Secrets of the Male Mind #5
Men Love Sports
Image Credit: Stockbyte/Thinkstock
All right, all right — this one probably doesn’t come as a big surprise to anyone. Most men love sports. In 2005, three out of four U.S. men described themselves as sports fans, while only 50 percent of women identified as such[Source:Carroll]. Fifty percent of men say that football is their favorite sport to watch, with baseball and basketball trailing with 11 and 9 percent of men, respectively [Source: Carroll]. And even though rates of gambling on games is fairly low — only 17 percent of Americans put money on a sports team in 2007 — men are twice as likely to place a bet as women are [Source: Jones].

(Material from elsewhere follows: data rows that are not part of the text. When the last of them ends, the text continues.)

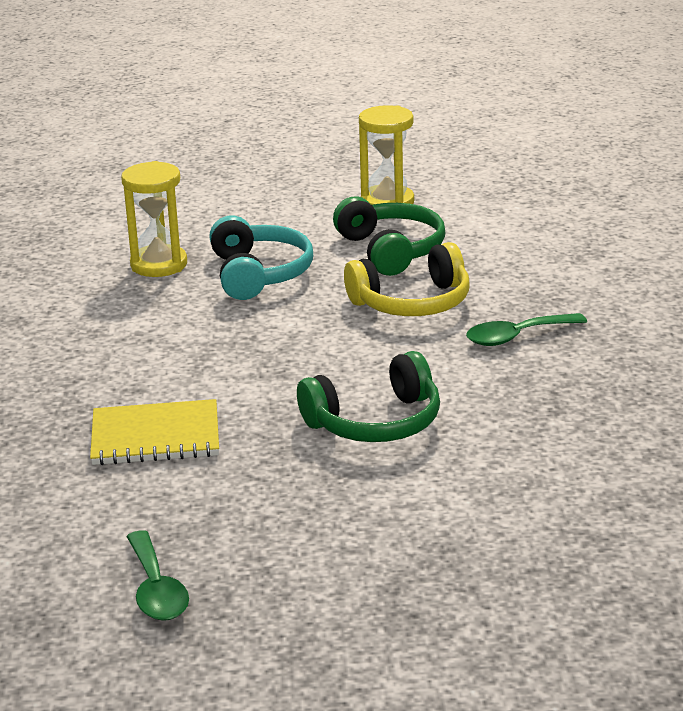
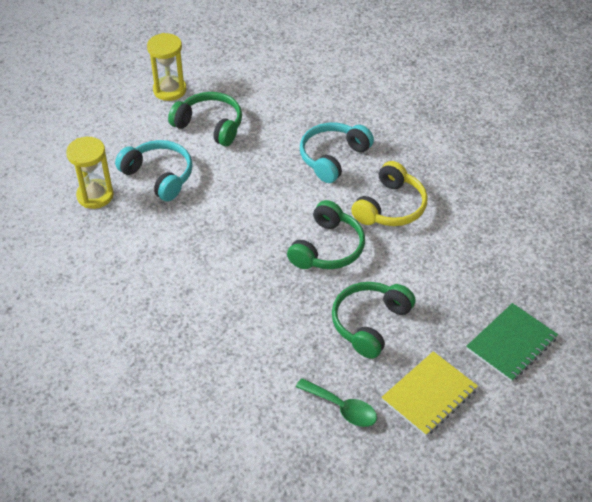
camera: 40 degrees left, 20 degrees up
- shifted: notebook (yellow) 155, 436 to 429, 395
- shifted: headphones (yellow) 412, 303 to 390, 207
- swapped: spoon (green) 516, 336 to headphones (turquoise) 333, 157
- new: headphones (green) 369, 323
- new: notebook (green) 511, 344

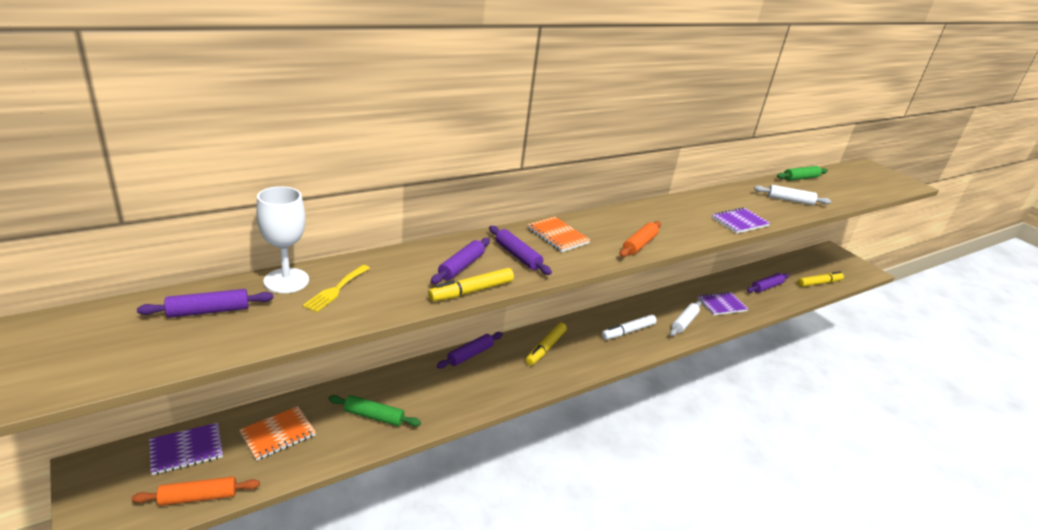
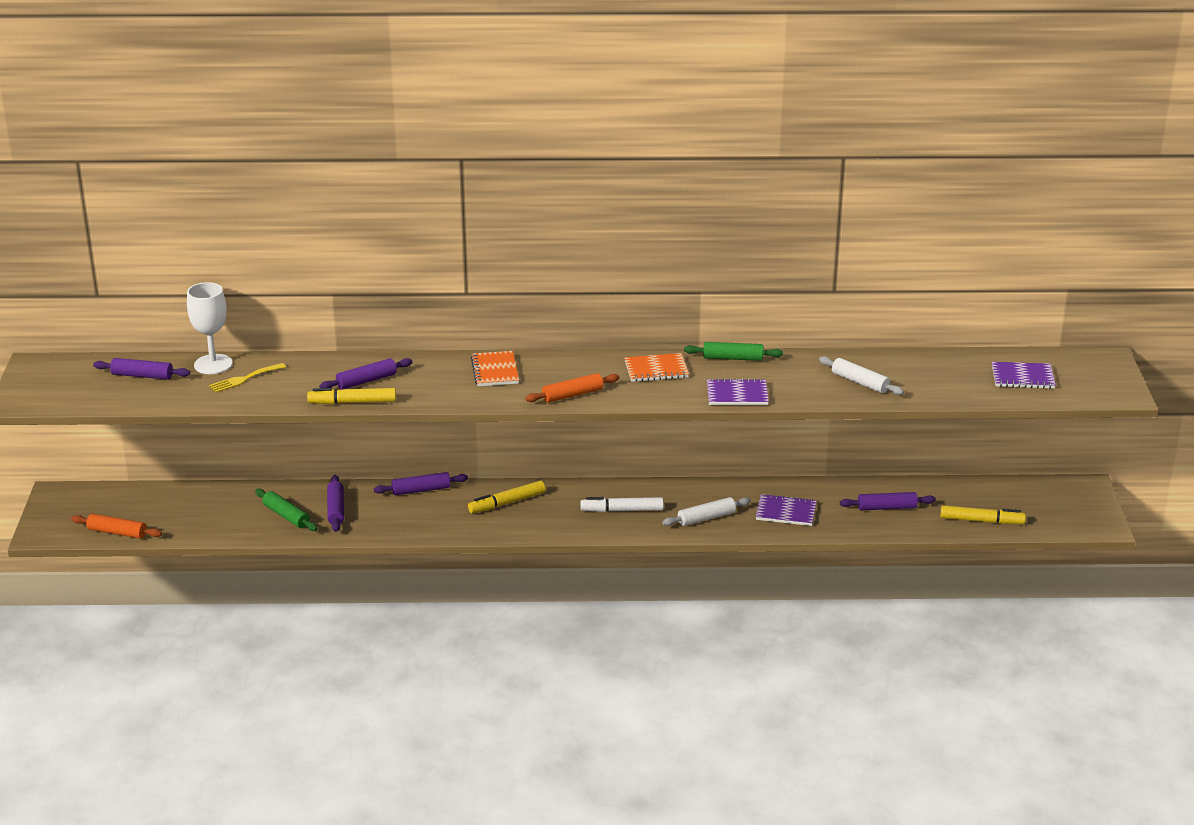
camera: 35 degrees right, 0 degrees up
- shifted: notebook (purple) 186, 450 to 1022, 377
- shifted: notebook (orange) 278, 434 to 656, 370
- shifted: rolling pin (purple) 517, 256 to 336, 509
- shifted: rolling pin (green) 800, 178 to 732, 358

Since we’re on the topic of sports and gambling, this is as good a time as any to discuss testosterone, the hormone that is associated with all things masculine. Men produce 20 times more testosterone each day than women [Source: Mitchell]. When puberty rolls around, testosterone levels rise in boys, causing growth spurts, lower voices, facial and body hair and increased muscle mass. Testosterone also plays an important role in developing the reproductive system — it kick-starts libido, produces sperm and spurs development of the penis, prostate and scrotum.
In studies with animals, removing testosterone causes a drop in aggressive behavior, but scientists haven’t found the same relationship in humans [sources: Mitchell, University of Zurich]. Testosterone doesn’t always equal increased amounts of aggression, but we do have testosterone receptors on our brains, which makes it plausible that increased amounts of the hormone could affect our behavior. So testosterone plays some part in why men get fired up before the big game and become willing to risk money on their favorite team.